Colonel Boyce smiled queerly. "You see how I trust you, Harry. Bah, you are not frightened of words. Who is the worse for it, if I find out what's Monsieur's temper and how he would bear himself if he were King?"
"And what he would pay any kind gentlemen who chose to turn Jacobites apropos."
"If you like." Colonel Boyce laughed. I promise you, Harry, there are great men in this. Now I need a trusty fellow to my right hand: a fellow who can talk and say nothing: a fellow who is in no service but mine: and all the better if he hath some learning to play the secretary. So I thought of you. And since it may carry you to something of note, I chose you with right good will."
"Do you wonder that you surprise me?"
"I profess you're not generous, Harry. It's true enough, I have done little for you yet. But the truth is I could do nothing. As soon as I have it in my power, I come to you—"
"And offer me—a game at hazard."
"Why, Harry, you're not a coward?"
"Faith, I can't tell. Perhaps I will go with you. But I have no expectation in it."
"I suppose you have some here," his father sneered. "What do they call you? You seem to be something better than Master Geoffrey's valet and a good deal worse than my lady's footman."
"Why, I believe you have lost your temper." Harry laughed. "Oh, admirable sight! Pray let me enjoy it! The father rages at his son's ingratitude!"
But Colonel Boyce had quickly recovered his equanimity. "They used to tell me that I was a cold fellow. But I vow you are a very fish. So you have half a mind to stay here, have you? Well, I bear no malice."
"It is only half a mind," Harry said. "Are you in a hurry?"
"Oh, you may sleep on it. Damme, I suppose there is little to do here but sleep. What does Master Geoffrey want with you? He is old to keep a tame schoolmaster."
"I listen to his poetry."
"Oh Lud!" said Colonel Boyce, with sincere sympathy. "I suppose they are wealthy folk, your Wavertons. Do they keep much company?" Harry shrugged. "Who is this Mrs. Weston?"

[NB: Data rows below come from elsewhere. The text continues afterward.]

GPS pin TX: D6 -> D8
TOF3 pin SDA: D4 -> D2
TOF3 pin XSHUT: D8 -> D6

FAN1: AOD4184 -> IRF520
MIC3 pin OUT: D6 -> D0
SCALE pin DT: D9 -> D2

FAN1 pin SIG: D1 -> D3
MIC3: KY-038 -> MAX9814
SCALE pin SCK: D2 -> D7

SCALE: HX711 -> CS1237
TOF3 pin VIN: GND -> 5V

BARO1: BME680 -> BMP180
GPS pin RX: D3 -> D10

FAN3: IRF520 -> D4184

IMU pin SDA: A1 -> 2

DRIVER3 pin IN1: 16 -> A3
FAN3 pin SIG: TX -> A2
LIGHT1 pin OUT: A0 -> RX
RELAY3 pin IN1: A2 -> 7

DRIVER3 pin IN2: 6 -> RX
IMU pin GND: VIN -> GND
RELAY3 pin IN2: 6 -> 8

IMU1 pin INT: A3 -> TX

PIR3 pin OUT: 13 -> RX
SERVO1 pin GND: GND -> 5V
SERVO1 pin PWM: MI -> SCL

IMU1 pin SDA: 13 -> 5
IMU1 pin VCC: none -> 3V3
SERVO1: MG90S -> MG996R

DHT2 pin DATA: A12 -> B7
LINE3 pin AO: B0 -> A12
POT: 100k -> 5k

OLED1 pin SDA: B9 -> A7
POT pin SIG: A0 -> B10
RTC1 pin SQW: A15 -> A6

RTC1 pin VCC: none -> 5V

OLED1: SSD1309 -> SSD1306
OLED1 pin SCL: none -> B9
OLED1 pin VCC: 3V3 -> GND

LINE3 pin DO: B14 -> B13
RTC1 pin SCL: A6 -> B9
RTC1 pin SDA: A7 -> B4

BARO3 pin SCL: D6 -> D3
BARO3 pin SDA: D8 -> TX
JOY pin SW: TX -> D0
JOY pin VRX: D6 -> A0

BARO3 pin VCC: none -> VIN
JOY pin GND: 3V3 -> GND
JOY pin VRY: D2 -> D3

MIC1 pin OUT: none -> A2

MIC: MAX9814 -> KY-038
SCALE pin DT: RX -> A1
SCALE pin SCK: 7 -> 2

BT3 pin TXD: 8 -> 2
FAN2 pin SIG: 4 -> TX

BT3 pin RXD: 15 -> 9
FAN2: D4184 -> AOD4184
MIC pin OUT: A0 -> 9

"I never saw her before." Harry paused, and then with a laugh added—"before yesterday."
"That's a fine woman, her mistress. Do you do anything in that quarter, sirrah?"
"Why should you think so?"
"She was willing enough that you should try."
"She is meat for my betters," said Harry meekly.
"For Master Geoffrey?" The Colonel looked knowing. "Do you know, Harry, I think Master Geoffrey is a pigeon made to be plucked. Well. What was the pretty lady's talk about highwaymen?"
Harry looked at his father for some time. "The truth is, I don't understand Benjamin," he said at last. "I wonder if you will. Faith, sir, here is a pretty piece of family life. The good son confides in his father alone of all the world."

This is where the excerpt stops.